Летом 1950-го они вовсю готовились к отъезду. Для друзей была создана целая легенда. Она была столь похожа на истину, так переплеталась с жизнью, которую они вели, что подозрений не возникло даже у близких. Коэн делал дело, которым очень гордился и которое ему приходилось вот так решительно бросать. Что ждало его и Лону? Ему предстояло покинуть страну и родной Нью-Йорк, который, он сам мне в этом признался, «изучил, как свои пять пальцев». К тому же они слышали о жестокости Сталина.
Да и бежать надо было быстро. Вскоре у них появились паспорта на имя супругов Санчес. Кстати, и здесь провидение подсказывало: надо сматываться — и срочно. Ведь Клода-Соколова, случайно нарушившего правила и проехавшего на красный свет, чуть не арестовали. А на руках у него — их паспорта с новыми фамилиями.
Многих путешествие на пароходе по маршруту Нью-Йорк — мексиканский порт Веракрус, да еще за чужой счет обрадовало бы. Но только не их. При прощании с отцом, это рассказал мне в Москве Моррис, он «эмоционально не выдержал, чуть не опоздал на судно. Отец тоже понял, что нам больше никогда не увидеться. Один из тяжелейших моментов моей жизни».
Так бесследно исчезли из квартиры на 71-й нью-йоркской Ист-стрит Лона и Моррис Коэны. Выждав, как и договаривались некоторое время, отец со вздохом сообщил знакомым, что сын с женою покинули Штаты, чтобы попытать счастья в иных краях, и закрыли свой банковский счет. По-американски сие обозначало уплыть с концами…
А они после парохода добирались до Москвы не путем не самым коротким. Сначала Мексика и конспиративная квартира советской внешней разведки. Затем Франция, Германия, Швейцария, Чехословакия и конечный пункт — Москва.
Отрезок Женева — Прага оказался наиболее опасным. Рейсы в столицу социалистической Чехословакии — раз в неделю, билеты проданы, а давить, требовать места им было никак нельзя.
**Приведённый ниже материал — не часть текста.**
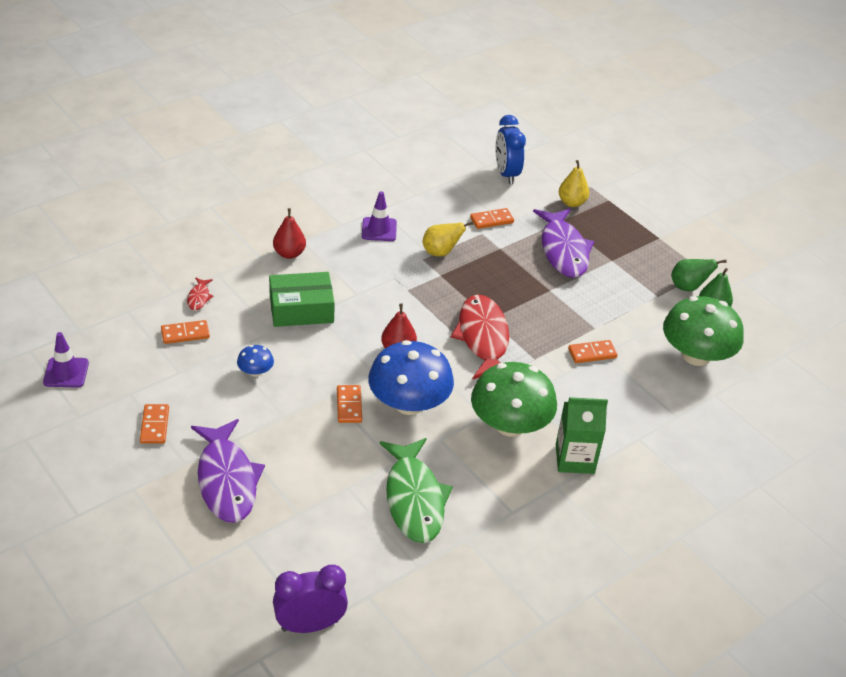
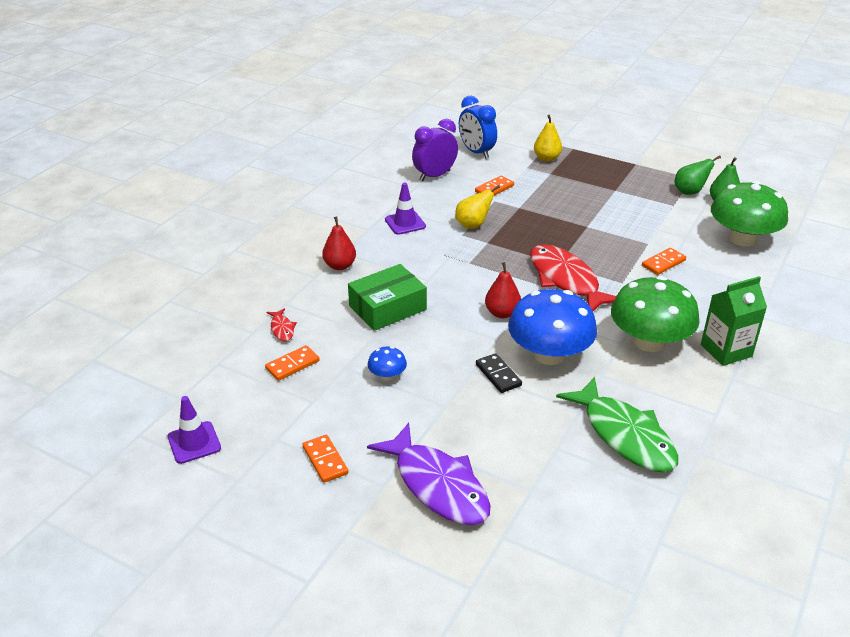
camera: 20 degrees left, 5 degrees down
(310, 625) = (630, 595): purple clock -> purple clock (434, 176)
(349, 405) = (498, 375): orange domino -> black domino
(563, 250) = (571, 194): purple fish -> none

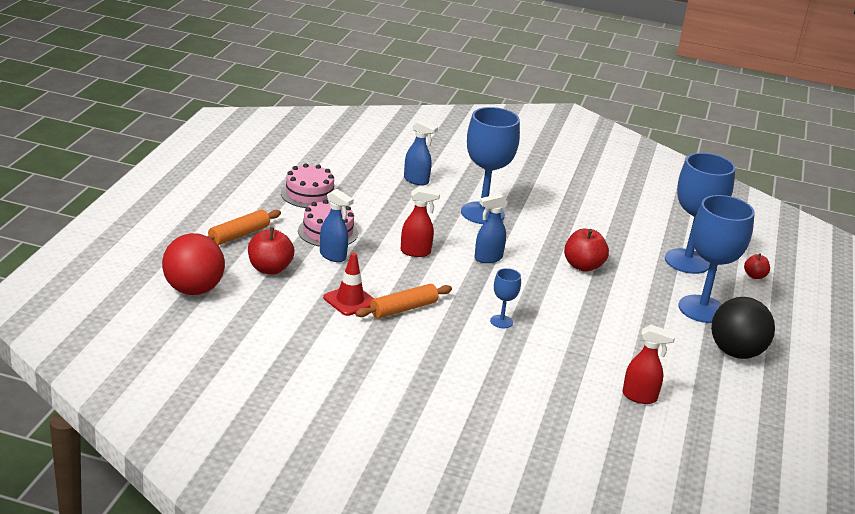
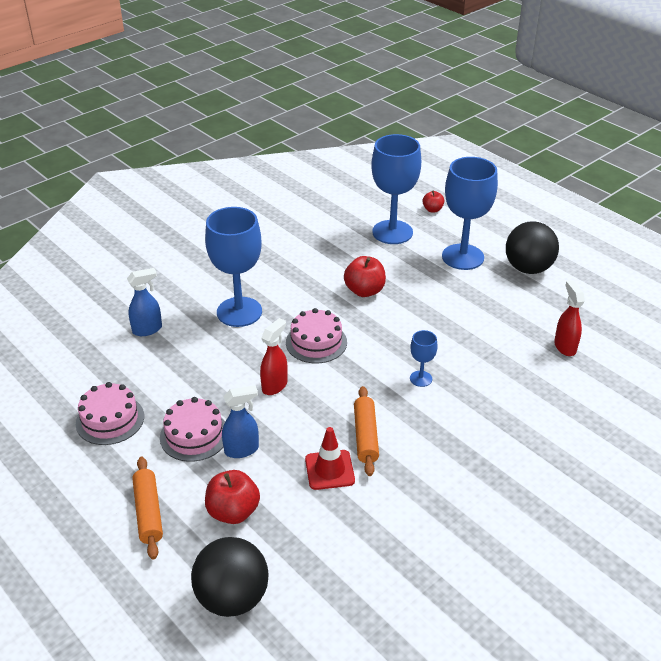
camera: 55 degrees left, 10 degrees up
(193, 290) = (232, 598): red ball -> black ball
(488, 258) = (316, 342): blue spray bottle -> pink cake
(640, 397) = (565, 347): red spray bottle -> red spray bottle turned 60 degrees counterclockwise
Да и паспортный контроль в аэропортах уже тогда был обеспечен. В поездах в те годы его иногда удавалось избежать. Хелен-Лона была на пределе. Гонка по странам давила на психику. И они решили рискнуть, перебираться в Прагу через германскую границу.
И тут ждала сложность. В ту пору для редких американцев, направлявшихся в страны коммунистического блока, требовался маленький вкладыш в паспорт. Он выдавался в государственном департаменте или в консульствах США заграницей. В них-то Коэнам, странствующим под еще одной новой фамилией — супруги Бриггс, — обращаться хотелось меньше всего. За время не короткого путешествия могло произойти что угодно. Что если их уже разыскивали по всему миру?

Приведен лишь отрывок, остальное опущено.